LAWS(KAR)-1987-8-13

K M MALLI Vs. DIVISIONAL FOREST OFFICER MANGALORE

Decided On August 12, 1987
K.M.MALLI Appellant
V/S
DIVISIONAL FOREST OFFICER, MANGALORE Respondents

JUDGEMENT

(1.) The petitioner, admittedly, entered into a contract with the 1st respondent-Divisional Forest Officer, Mangalore Division, Mangalore. Under the terms of contract, he was required to supply 30,000 B.G. Units of wooden sleepers from the Government Forest. The contract was executed subject to certain extension of time granted and agreed to by the parties to the contract. Thereafter, the petitioner received a notice on 11-6-1971 more than three years after the contract had come to an end, calling upon him to pay a sum of Rs.12,568/-. He replied to the show cause notice stating that he was not liable to pay any amount, for what had happened, that too, after a lapse of three years when it was not possible to state that the tree felled had not been marked for felling in respect of which the amount was claimed as damages. That apparently was not accepted by the 1st respondent. Therefore, a notice was issued as per Annexure-E to the petition by the Special Tahsildar for P.U.C. and Miscellaneous Recoveries, Bangalore, the 2nd respondent herein.

(2.) That is a notice issued under Rule 95 of the Karnataka Land Revenue Rules. Aggrieved by the same, he has challenged legality of the notice issued.
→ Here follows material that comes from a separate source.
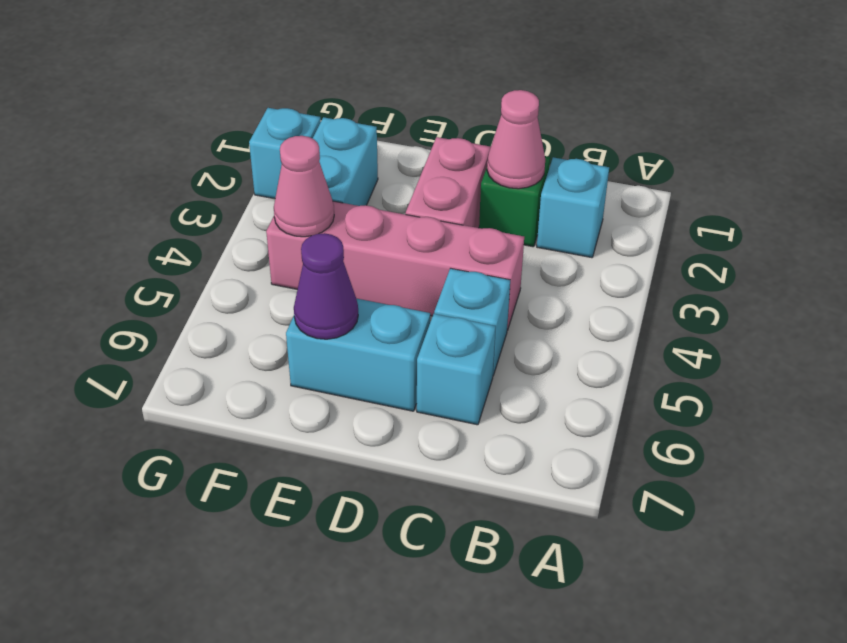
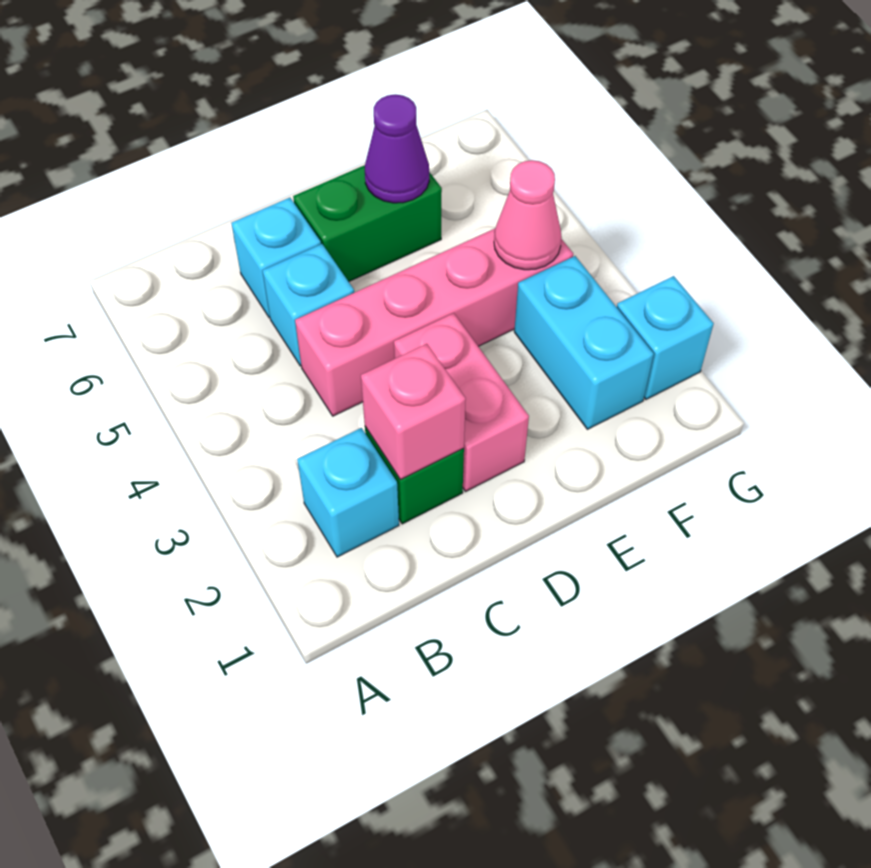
pink cone C2 level 2 -> pink brick C2 level 2
cyan brick D6:E6 level 1 -> green brick D6:E6 level 1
(3.) The facts themselves are not in dispute. The only contention advanced by the learned Government Pleader resisting the prayer for quashing the recovery notice at Annexure-E is that in terms of the contract, the petitioner is liable to make good the loss caused to the Government by felling trees which were not marked for felling. A true copy of the agreement produced by the petitioner is at Annexure-A to the petition. Reliance was placed by the department on the clause providing for either of the parties to the contract indemnifying the other for any loss caused by the successors in interest or employees of the contracting parties. That does not give any right to the Divisional Forest Officer to recover unilaterally, a claim based on the alleged illegal cutting of standing timber without having the same quantified by the competent Civil Court as damages.